In our examination, we have assumed the legal capacity of all natural persons, the genuineness of all signatures, the authenticity of all documents submitted to us as originals, the conformity to original documents of all documents submitted to us as certified, conformed, photostatic, electronic, or facsimile copies and the authenticity of the originals of such documents. In making our examination of executed documents or documents which may be executed, we have assumed that the parties thereto, other than the Company, had or will have the power, corporate or other, to enter into and perform all obligations thereunder and have also assumed the due authorization by all requisite action, corporate or other, and execution and delivery by such parties, of such documents and that such documents constitute or will constitute valid and binding obligations of the parties thereto. We have also assumed that the Certificate of Compliance will continue to be accurate as at the date of issuance of any Offered Shares or Over-Allotment Shares.

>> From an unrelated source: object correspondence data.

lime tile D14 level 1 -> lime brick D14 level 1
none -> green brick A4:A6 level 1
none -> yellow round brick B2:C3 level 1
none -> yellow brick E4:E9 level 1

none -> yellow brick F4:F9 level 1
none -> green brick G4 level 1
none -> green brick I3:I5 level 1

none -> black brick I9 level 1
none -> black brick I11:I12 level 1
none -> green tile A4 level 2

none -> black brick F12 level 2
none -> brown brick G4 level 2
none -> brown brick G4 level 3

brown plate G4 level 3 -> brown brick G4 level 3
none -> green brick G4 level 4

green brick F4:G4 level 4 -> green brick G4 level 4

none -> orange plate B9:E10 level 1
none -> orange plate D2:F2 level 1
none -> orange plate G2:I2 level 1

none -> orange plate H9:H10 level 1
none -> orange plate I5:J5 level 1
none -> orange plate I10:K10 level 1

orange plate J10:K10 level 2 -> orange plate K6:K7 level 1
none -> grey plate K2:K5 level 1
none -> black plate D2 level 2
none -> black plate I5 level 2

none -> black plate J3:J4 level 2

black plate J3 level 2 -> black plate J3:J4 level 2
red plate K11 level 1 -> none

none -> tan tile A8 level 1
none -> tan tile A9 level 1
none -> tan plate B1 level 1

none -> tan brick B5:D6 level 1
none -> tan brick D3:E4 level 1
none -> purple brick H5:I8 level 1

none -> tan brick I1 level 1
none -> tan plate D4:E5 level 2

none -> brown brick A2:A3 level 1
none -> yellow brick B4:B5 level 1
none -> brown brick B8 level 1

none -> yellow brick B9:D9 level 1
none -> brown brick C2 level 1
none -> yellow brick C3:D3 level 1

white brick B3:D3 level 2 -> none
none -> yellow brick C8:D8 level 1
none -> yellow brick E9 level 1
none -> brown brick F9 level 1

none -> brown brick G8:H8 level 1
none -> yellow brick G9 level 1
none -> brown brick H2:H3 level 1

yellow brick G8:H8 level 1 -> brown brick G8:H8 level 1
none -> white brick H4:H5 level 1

In connection with our opinions expressed below, we have assumed that, at or prior to the time of the delivery of any such, the authorization to issue the Offered Shares or Over-Allotment Shares pursuant to the Underwriting Agreement will not have been modified or rescinded by the Board of Directors of Aptose and there will not have occurred any change in law affecting the validity or enforceability of such issuance of Offered Shares or Over-Allotment Shares. We have also assumed that neither the issuance and delivery of the Offered Shares or Over-Allotment Shares, nor the compliance by Aptose with the terms of the Underwriting Agreement, will violate any applicable federal, provincial or state law or will result in a violation of any provision of any instrument or agreement then binding upon Aptose or any restriction imposed by any court or governmental body having jurisdiction over Aptose.
The opinions expressed herein are limited to the federal laws of Canada applicable therein (the “Applicable Law”).
Opinion
Based upon and subject to the foregoing, we are of the opinion that the Offered Shares and Over-Allotment Shares, when issued, sold and delivered in the manner and for the consideration stated in the Underwriting Agreement, and upon payment of the consideration provided therein to the Company, will be validly issued as fully paid and non-assessable common shares of the Company.